LONDON/PARIS: Britain and France were yesterday looking at new measures to limit migration across the Channel and break people-smuggling networks after at least 27 migrants trying to reach England drowned off the northern French coast. The disaster is the deadliest accident since the Channel in 2018 became a hub for migrants from the Africa, the Middle East and Asia who have been increasingly using small boats to reach England from France.

President Emmanuel Macron, after vowing France would not allow the Channel to become a "cemetery", spoke to British Prime Minister Boris Johnson to agree on stepping up efforts to thwart the traffickers blamed for the surge in crossings. Prime Minister Jean Castex also held a crisis meeting yesterday with ministers to discuss new measures, his office said.

Seventeen men, seven women and three minors died when the inflatable boat lost air and took on water off the northern port of Calais on Wednesday, according to public prosecutors in Lille. A manslaughter probe has been opened. The disaster poses a new challenge to cooperation between France and Britain after Brexit. Initial statements from both sides pinning responsibility on the other party to act indicated the tragedy will not be an automatic catalyst for cooperation.

Interior Minister Gerald Darmanin said a total of five suspected traffickers accused of being directly linked to the doomed crossing had been arrested, the fifth man suspected of buying inflatable boats for the crossing. Darmanin said only two survivors, an Iraqi and Somali, had been found and they were recovering from extreme hypothermia and would eventually be questioned. Calais mayor Natacha Bouchart said a pregnant woman was also one of the victims.

'Persuading our partners'

In telephone talks, Johnson and Macron agreed on the "urgency of stepping up joint efforts to prevent these deadly crossings" and that "it is vital to keep all options on the table" to break the business model of the smuggling gangs, according to Downing Street. But Johnson told British media London had faced "difficulties persuading some of our partners, particularly the French, to do things in a way that the situation deserves". And in a terse readout of the talks, the Elysee Palace said Macron told Johnson that France and the UK have a "shared responsibility" and added he "expected the British to cooperate fully and refrain from exploiting a dramatic situation for political ends".

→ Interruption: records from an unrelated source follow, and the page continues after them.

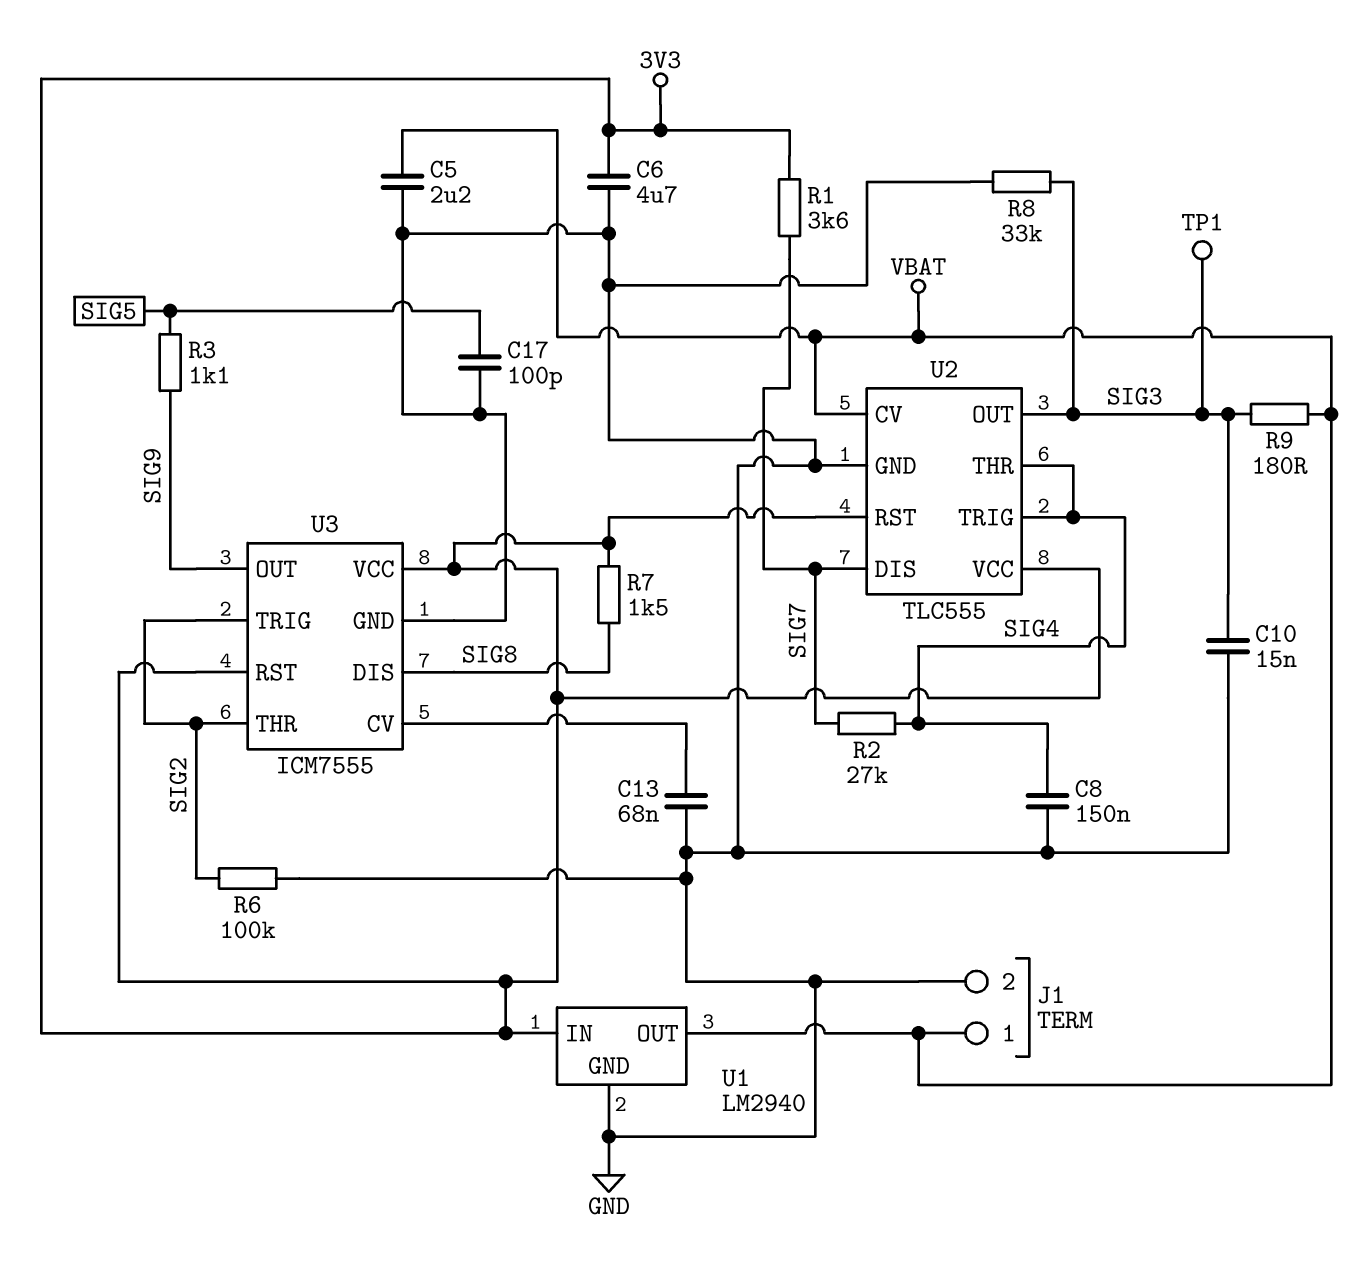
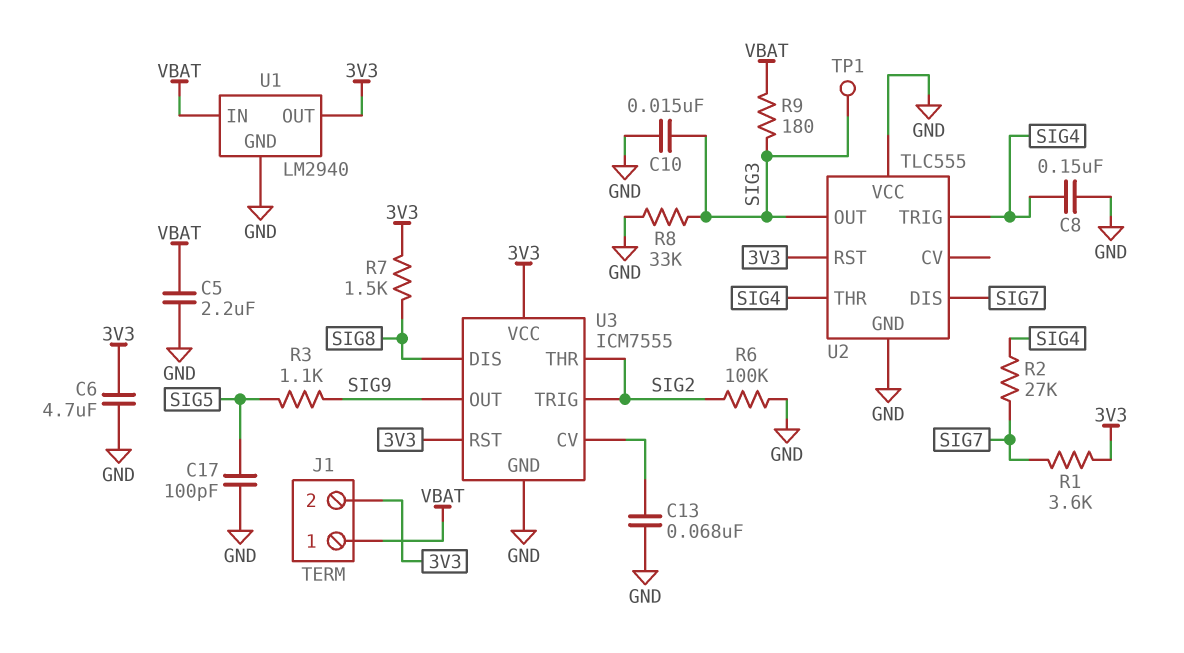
J1 pin 2: GND -> 3V3
U1 pin IN: 3V3 -> VBAT
U1 pin OUT: VBAT -> 3V3
U2 pin CV: VBAT -> none
U2 pin VCC: 3V3 -> GND

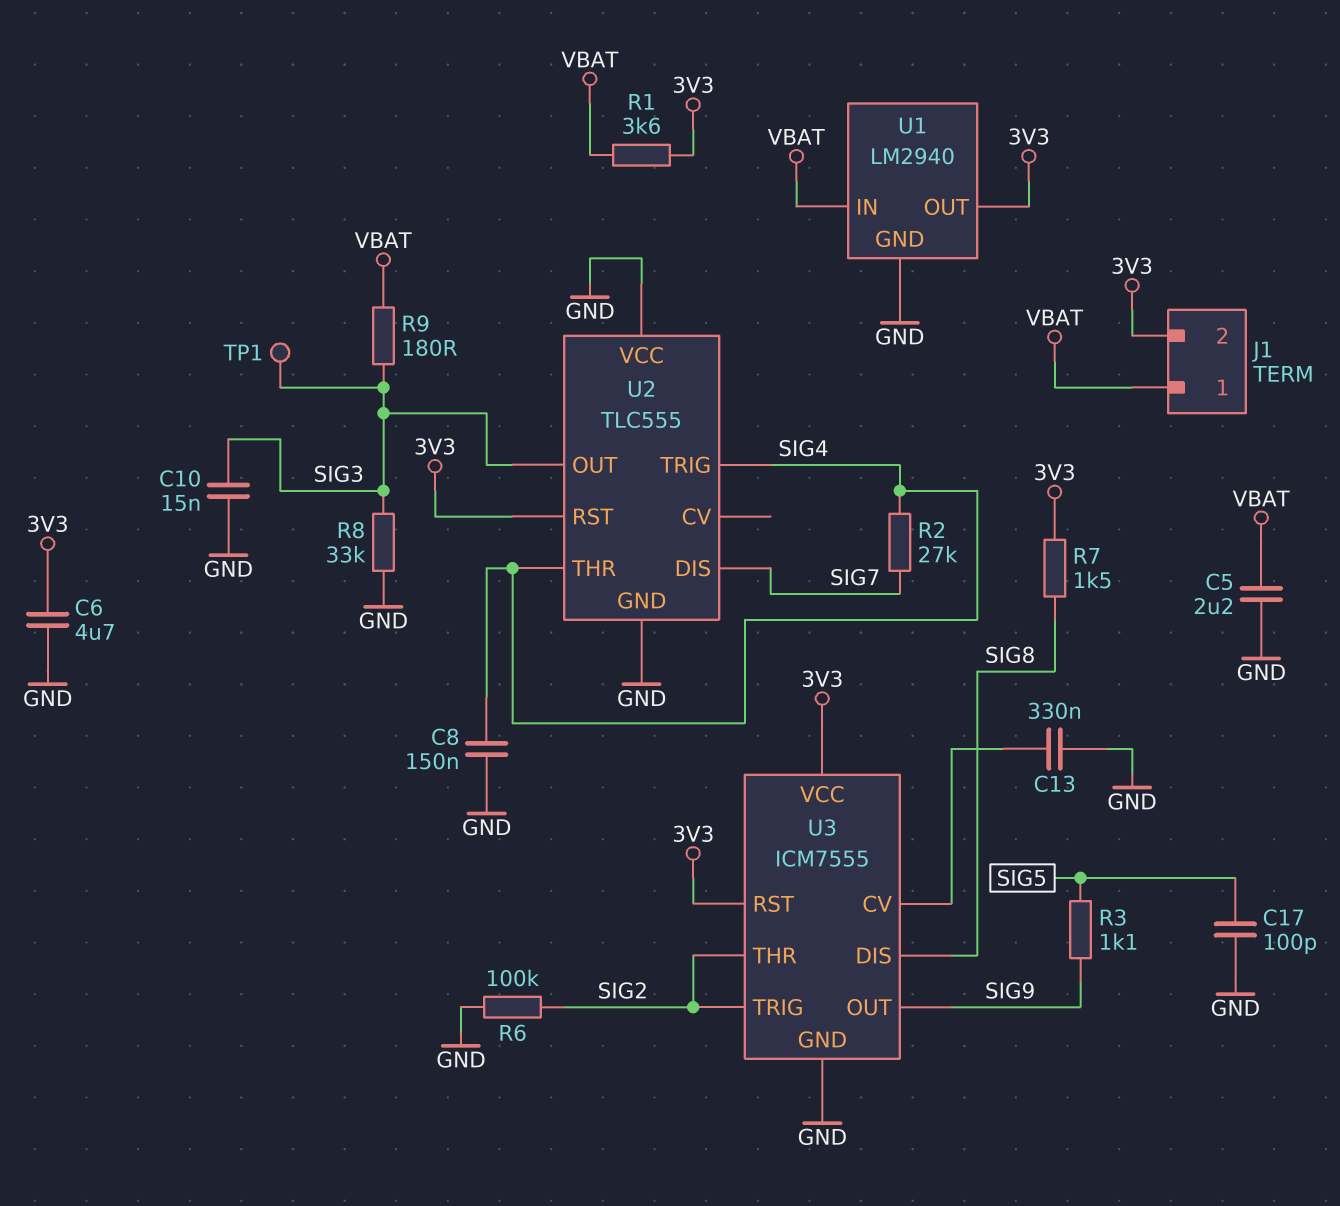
C13: 68nF (GND, U3/CV) -> 330nF (GND, U3/CV)
R1: 3.6k (3V3, SIG7) -> 3.6k (3V3, VBAT)

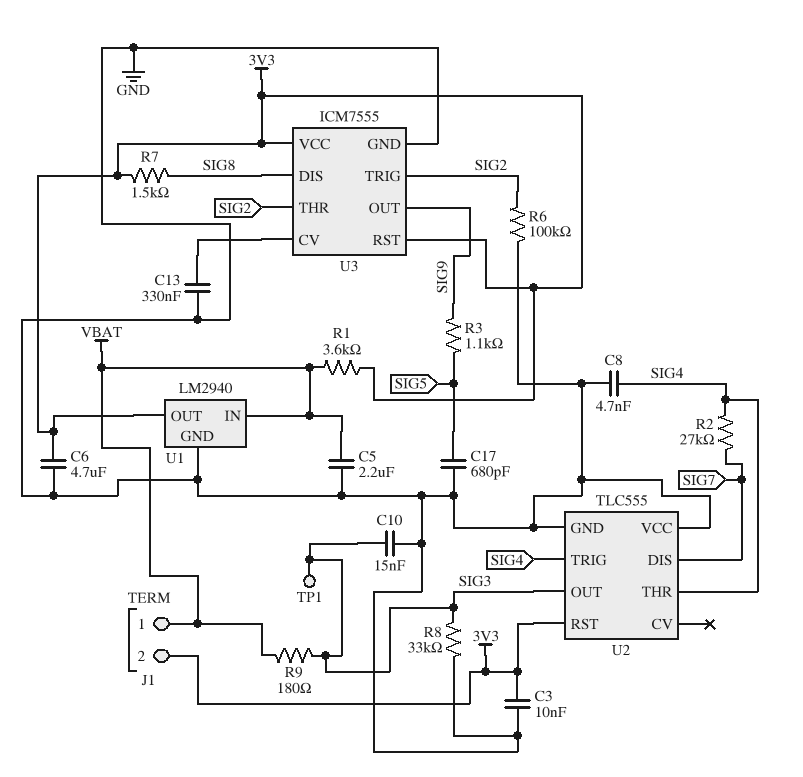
C3: none -> 10nF (3V3, GND)
C8: 150nF (GND, SIG4) -> 4.7nF (GND, SIG4)
C17: 100pF (GND, SIG5) -> 680pF (GND, SIG5)

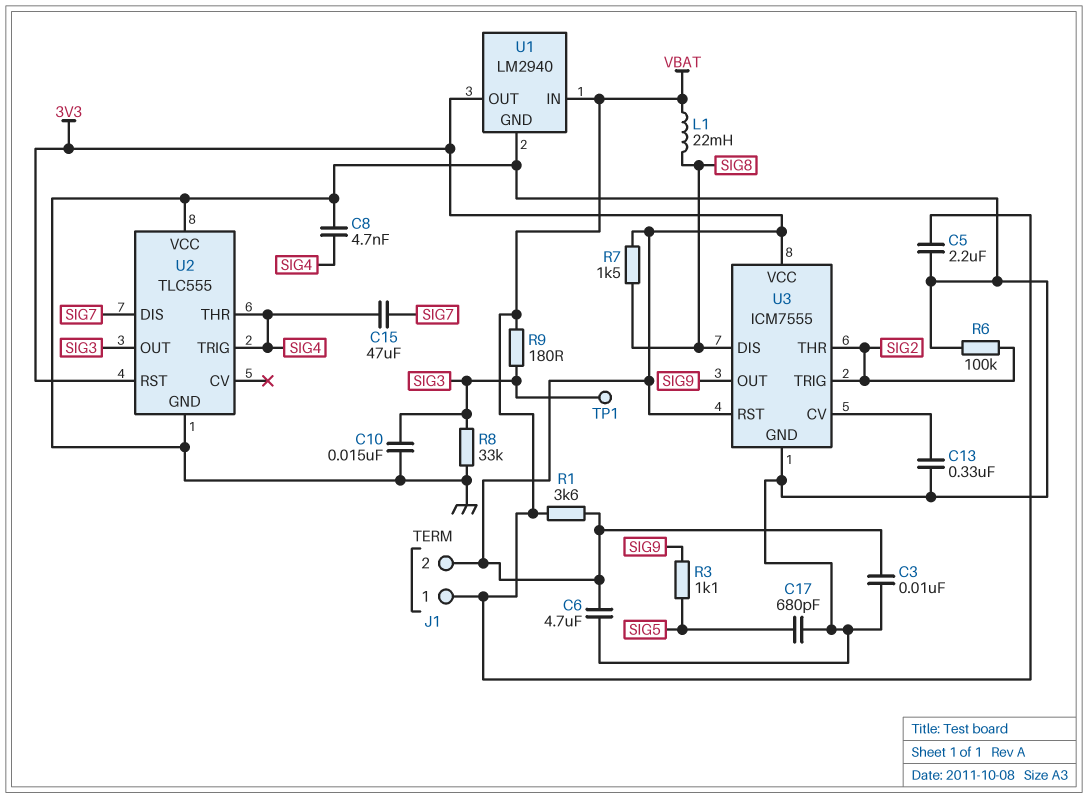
C15: none -> 47uF (SIG4, SIG7)
L1: none -> 22mH (SIG8, VBAT)
R2: 27k (SIG4, SIG7) -> none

British officials said Johnson renewed an offer to send police and border forces to France to carry out joint patrols along the Channel coast-an idea that has been rebuffed by Paris in the past. In a sign of the tensions, Britain's biggest-selling tabloid newspapers all carried a front-page picture of a French police vehicle apparently sitting idly by as migrants entered the waters off northern France.

More than 25,700 people have made the cross-Channel journey in small boats this year-three times the total for the whole of 2020, according to data compiled by Britain's PA news agency. Darmanin insisted that Paris was doing all it could to break the trafficking networks, saying France had arrested 1,500 people smugglers since the start of the year and accusing them of operating like "mafia organizations". He was due to hold new talks with British counterpart Priti Patel later.

'No other choice'

French officials said earlier three helicopters and three boats had searched the area, finding corpses and people unconscious in the water, after a fisherman sounded the alarm. The boat had set off from the coast at Dunkirk before hitting trouble off Calais to the west, a source close to the investigation said. One of the French lifeboat workers, Charles Devos, described seeing "a flat, deflated inflatable boat with the little air that remained helping it float" surrounded by bodies of the drowned. Pierre Roques of the Auberge des Migrants NGO in Calais said the Channel risked becoming as deadly as the Mediterranean, which has seen a much higher toll from migrant crossings.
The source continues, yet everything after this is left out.